Architecture and Exterior

The building is a T-plan structure with the lateral part aligned north–south and a section projecting to the west. The walls are of uneven, thick masonry finished in painted roughcast. The pitched roof is covered in natural slate with angled ridge tiles and metal ventilation lanterns, and cast-iron gutters run along the projecting rendered eaves. Windows are generally segmental-headed 9/6 timber sashes with margin panes and crown glazing, set in slightly projecting rendered reveals with painted masonry cills. Entrance doors are modern double-leaf timber, also set in rendered reveals.

Each of the three gables is identical in composition, with a window at upper level directly above each entrance door; main access is through the south gable. The long east wall is six windows wide, with the two central windows being taller and round-headed with hubs. The west elevation is centrally abutted by the projecting section of the T, with a window to each side. The re-entrant angle to the left is abutted by a flat-roofed boiler house with a chimneystack, and there is a single window to each cheek of this addition.

The Ordnance Survey Memoirs of 1834 described the building as a "very plain stone building ... 86-and-a-half by 56 feet in a T-shape," capable of accommodating 800 persons, though average attendance at the time was around 500.

Interior

The simple interior retains its original layout.
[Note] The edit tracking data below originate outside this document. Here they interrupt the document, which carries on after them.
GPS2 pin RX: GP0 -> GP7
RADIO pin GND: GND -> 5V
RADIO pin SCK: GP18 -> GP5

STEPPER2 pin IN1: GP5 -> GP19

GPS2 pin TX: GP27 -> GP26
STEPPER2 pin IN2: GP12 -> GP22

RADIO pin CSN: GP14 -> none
The interior fabric generally dates from the later 19th century, reflecting successive phases of development. A gallery exists above the entrance, installed during major repairs carried out in the 1840s at a cost of £88; unusually, this gallery cannot currently be accessed, and was originally reached by exterior stairs that were removed at an unknown date. Behind the pulpit, a bronze tablet commemorates the Reverend John D. Martin, who ministered at Magherally until his death in 1946.

Historical Development

When originally erected in the 1730s, the church had a thatched roof. Around 1790 the first major alteration was made with the installation of a gallery. The 1840s repairs, which likely included replacing the thatched roof with slate, cost £88, and a new gallery was installed above the entrance at that time. In 1908 the earlier gallery was removed and the church was renovated at a cost of £156. Following the First World War, a granite war memorial was erected in front of the church and unveiled on 24th October 1920. The slate roof was rebuilt in 1937, during which period the congregation used the adjoining schoolhouse; Magherally National School subsequently closed in 1939. Electricity was installed in 1958. The current church hall was erected in 1959 on the site of the former school at a cost of nearly £6,000, and was extended in 1998 to accommodate between 300 and 360 people. The building's T-plan footprint has not been discernibly altered since it was first recorded on the Ordnance Survey map of 1833. Griffith's Valuation of 1861 valued the meeting house and schoolhouse together at £25, a valuation that remained unchanged through the Annual Revisions up to 1929. The church was listed in 1977 and remains in use as a place of Presbyterian worship; membership stood at around 200 families as of 2006.

Setting

The meeting house is set slightly back from Kilmacrew Road in a declivity, with a burial ground to both east and west; the older part lies to the east and contains grave markers dating from around 1832. The forecourt and driveway are surfaced in tarmac and accessed through a pair of cast-iron gates with matching open-ironwork piers supported from roughcast boundary walling. A plaque on the gates records that they were erected in 1931 as a gift from Mary and Margaret J. Adams, who resided in the parish. A modern church hall stands immediately to the left of the meeting house, somewhat compromising the setting. No trace survives of any building that preceded the current structure on the site.

The Reverend John D. Martin, who held the charge here until 1946, resided at Kilmacrew House and was the brother-in-law of Helen Waddell, the medieval scholar and novelist.